Army Maj. Gen. Joseph Garrett III is the Pentagon official in charge. His last big assignment was directing the 1994 observance, in France, of the 50th anniversary of the D-day invasion. His biggest NATO summit worry? Not mad bombers or protocol missteps but gridlock.

The message he is attempting to get to the real denizens of the city is: Stay home. It’s your patriotic duty.

“Washington doesn’t have New York’s easy grid plan for its streets,” Garrett said. “The physical space, for example, around the hotels and the meeting entrances just allows for so many sedans.” In fact, although Pierre L’Enfant’s design for Washington is graceful, full of circles and wide boulevards, it also makes the capital a difficult city to maneuver in.

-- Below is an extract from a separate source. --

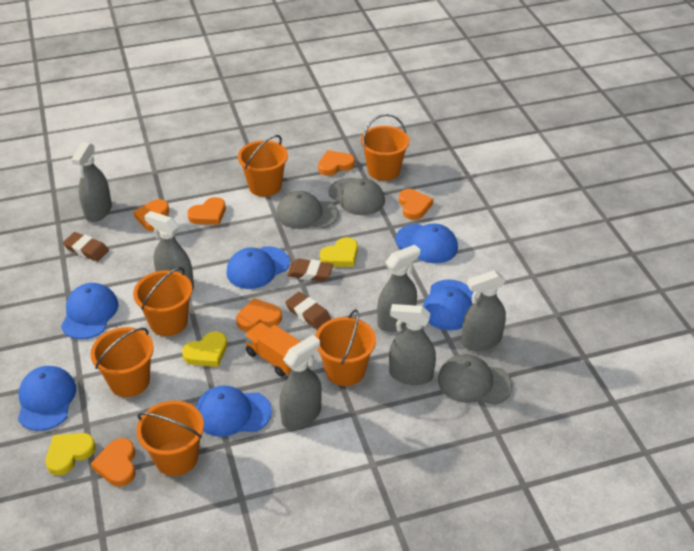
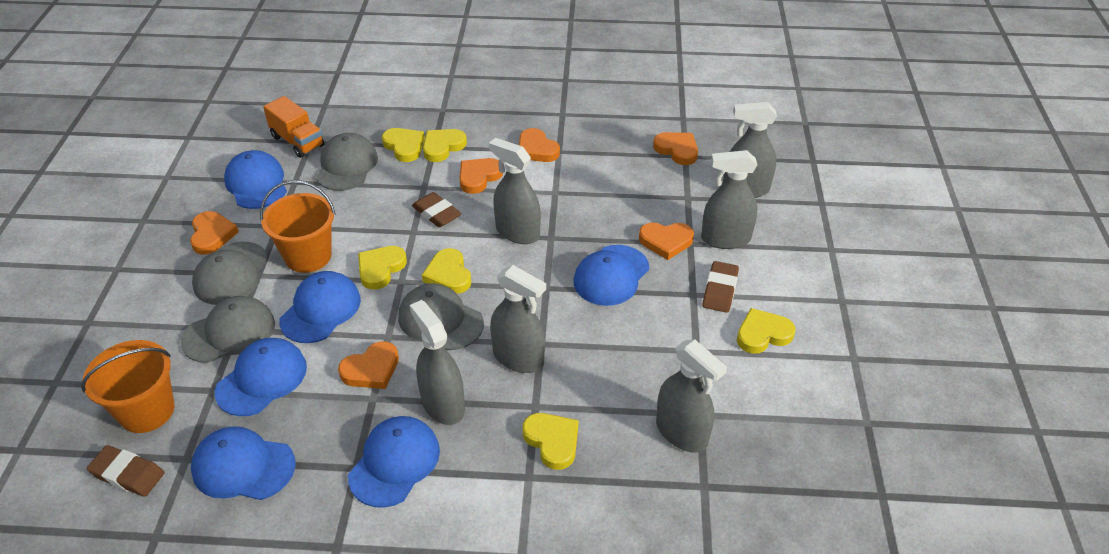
grey cap: 3 -> 4
orange bucket: 6 -> 2
yellow heart: 3 -> 6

To ensure that no leading light of NATO is left cooling his heels in a limousine while another chats up the Clintons, for example, each motorcade heading to the White House North Portico for Friday’s dinner has been assigned a precise arrival time and a radio with which to stay in touch with the transportation wizards.

Besides T-shirts, fruit baskets and goody bags, each of the 1,700 dignitaries--including foreign and defense ministers and other top-level officials--gets a cell phone.

“The watchword of the weekend is flexibility,” Garrett said. “Stay in touch and remain flexible.”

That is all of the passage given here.